In 1866 Bromby complained about John Ridgway and his wife Ann. They were, he said, guilty of "gross misconduct". John was 81 at the time, so it is difficult to see what this amounted to. It is not clear what happened to them. An 1867 residents list shows them living "entirely out of the Hospital" but the register shows John dying in 1868.
So far the records do not mention alcohol, but it is safe to assume that drunkenness was a factor in some cases. In 1883 it was cited as a reason for eviction. According to the records of the council Jane Parker "had seriously misconducted herself and being of drunken habits [the Master] had thought it right to forbid her the house". (There is no record of a Jane Parker in our register, so we can assume that she was the wife of an inmate. But the only possible candidate for her husband had a wife with him called Sarah Ann.)
At the turn of the century two men were dismissed simply for "drunkenness"; Thomas Wilson in 1899 and Theophilus Routledge in 1901. A terse record in 1906 shows George Johnson dismissed for "misconduct". Three years later Mary Ann Stephenson was "deprived of room for insobriety".
As the 20th century progressed the records become more explicit, although in 1917 Christopher Hewson was simply "removed by the trustees". But some sad cases are recorded in the trustees' minutes in detail. There was, for instance, the case of Frederick Rutherford, who was born in 1826 in Staleybridge, Lancashire, and was in Hull by 1851. He was a general dealer, then a hosier and later the manager of a bookshop. He was married twice. The trustees heard none of this history in 1904, only that he was admitted to the Charterhouse in January 1894 and that his wife had left him a year ago. The Master was now complaining about his drunken habits, and gave specific examples, such as: “He was drunk on a seat in front of the Charterhouse from which he fell to the ground and could not get up without assistance”; he had been drunk and had been carried home by his friends. The final straw was when he had been “helplessly drunk in his room and calling for assistance”. His neighbours had all ignored him. When asked later why, they said that he had done it too often before and they were sick of it. The Master had heard him and forced open the door. The most worrying aspect was that Rutherford had broken a paraffin lamp and there was the danger of fire. “He does not get sufficient food,” said the Master, “and is generally in a dirty condition.” Rutherford was summoned to appear at the next meeting, where he apologised and was given a reprimand and a last chance. A year later the Master asked that he be removed from his room for “insobriety and uncleanly habits” but Rutherford died before this could be carried out.

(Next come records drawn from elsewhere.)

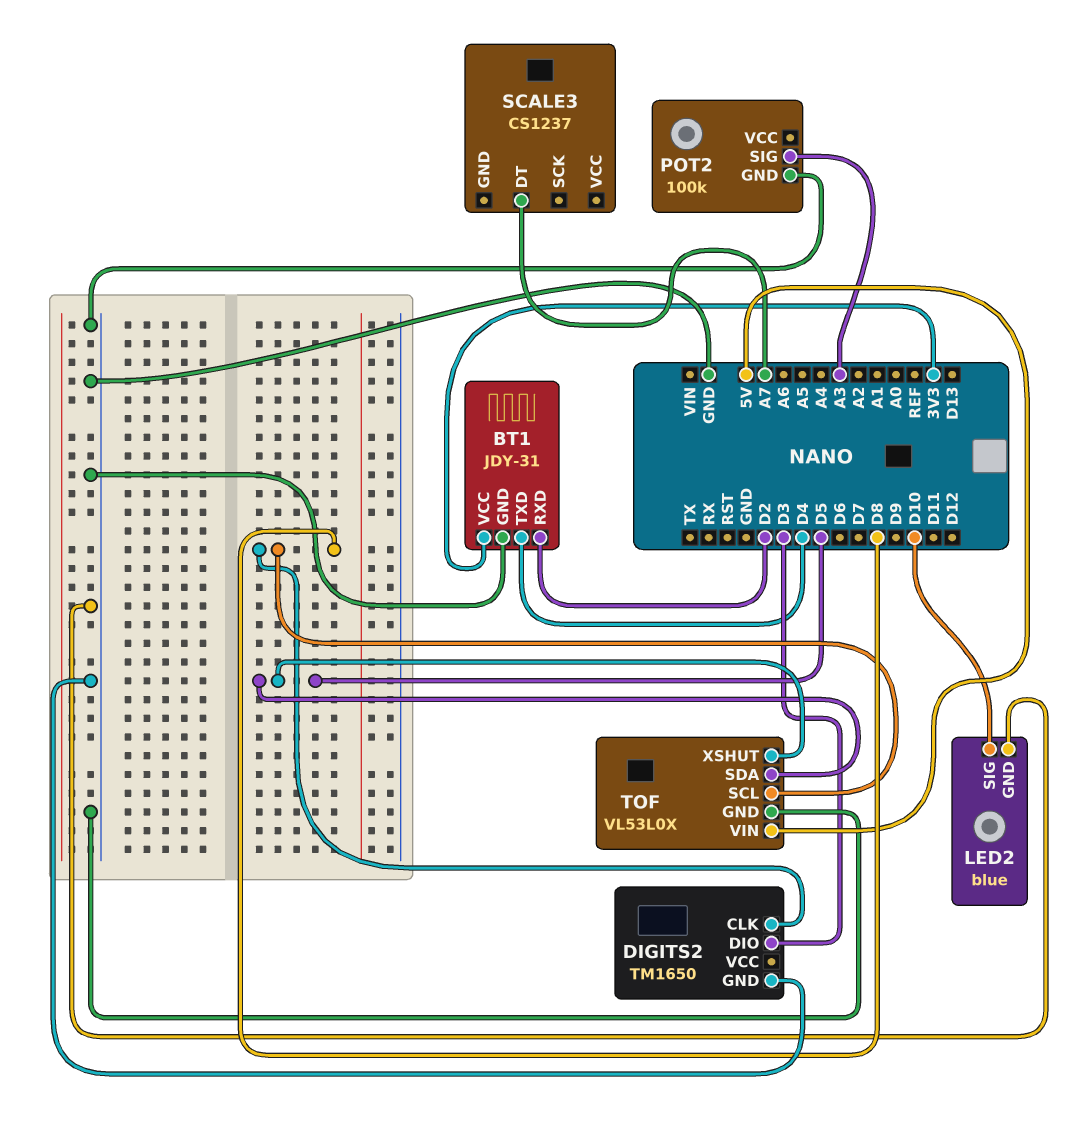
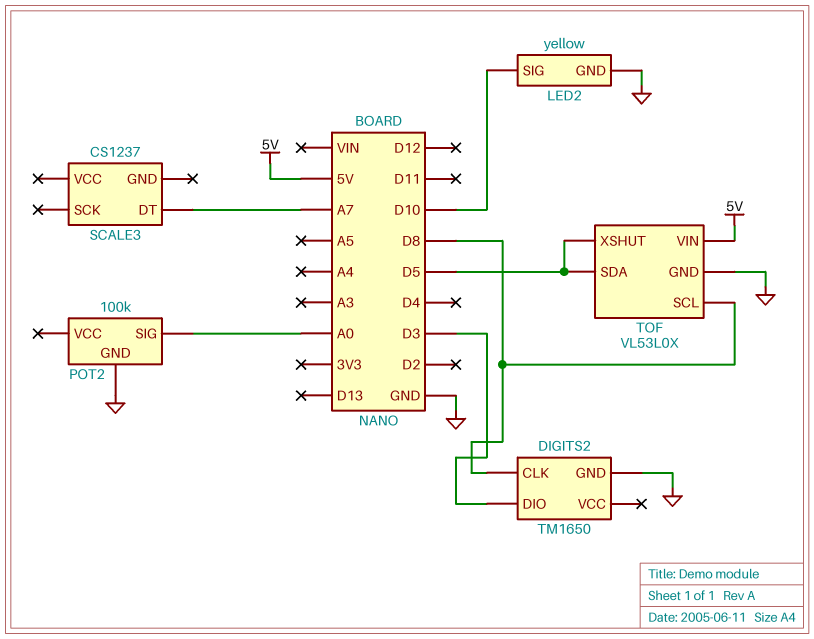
BT1: JDY-31 -> none
BT1 pin GND: GND -> none
BT1 pin RXD: D2 -> none
BT1 pin TXD: D4 -> none
BT1 pin VCC: 3V3 -> none
LED2: blue -> yellow
POT2 pin SIG: A3 -> A0

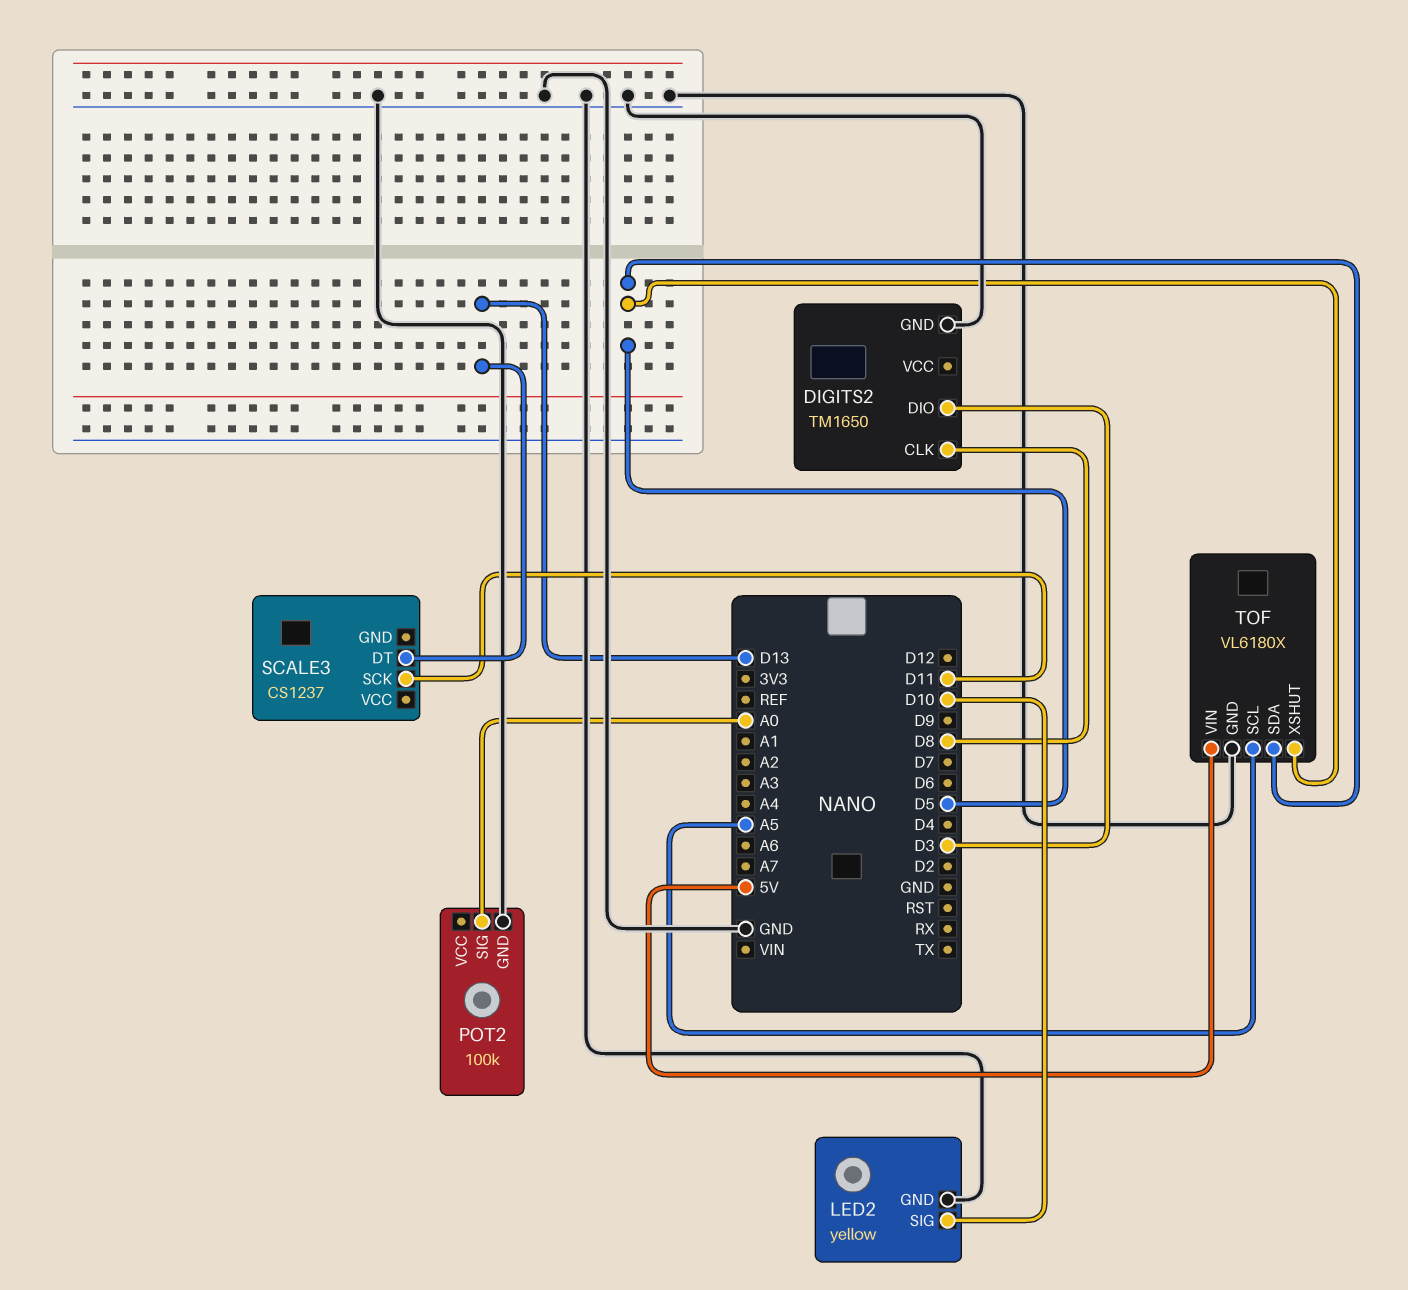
SCALE3 pin DT: A7 -> D13
SCALE3 pin SCK: none -> D11
TOF: VL53L0X -> VL6180X
TOF pin SCL: D8 -> A5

Mary Ann Sunley, aged 73, started drinking too much and spending hours each night “screaming in the yard”. The Master, Fea, suspended her “from the benefits of the Charity” for 14 days. Two years later she was repeating the behaviour, and her son was obliged to remove her.  A number of other cases are recorded where drunkenness resulted in warnings and the stoppage of allowances but not eviction.  But there was no hesitation about William Copeland in 1919.  He was a 77-year-old former shoemaker who was arrested for indecent conduct in St. Mary's Old Burial Ground and sentenced to 14 days imprisonment. He was removed from the Charterhouse.
Later in the 20th century the references to dismissal become fewer and more guarded.  The trustees didn't want bad publicity, and residents had greater access to legal help to fight eviction.  There was also a growing supply of alternative housing for the elderly, and those who would have faced eviction in the past could now be persuaded to leave.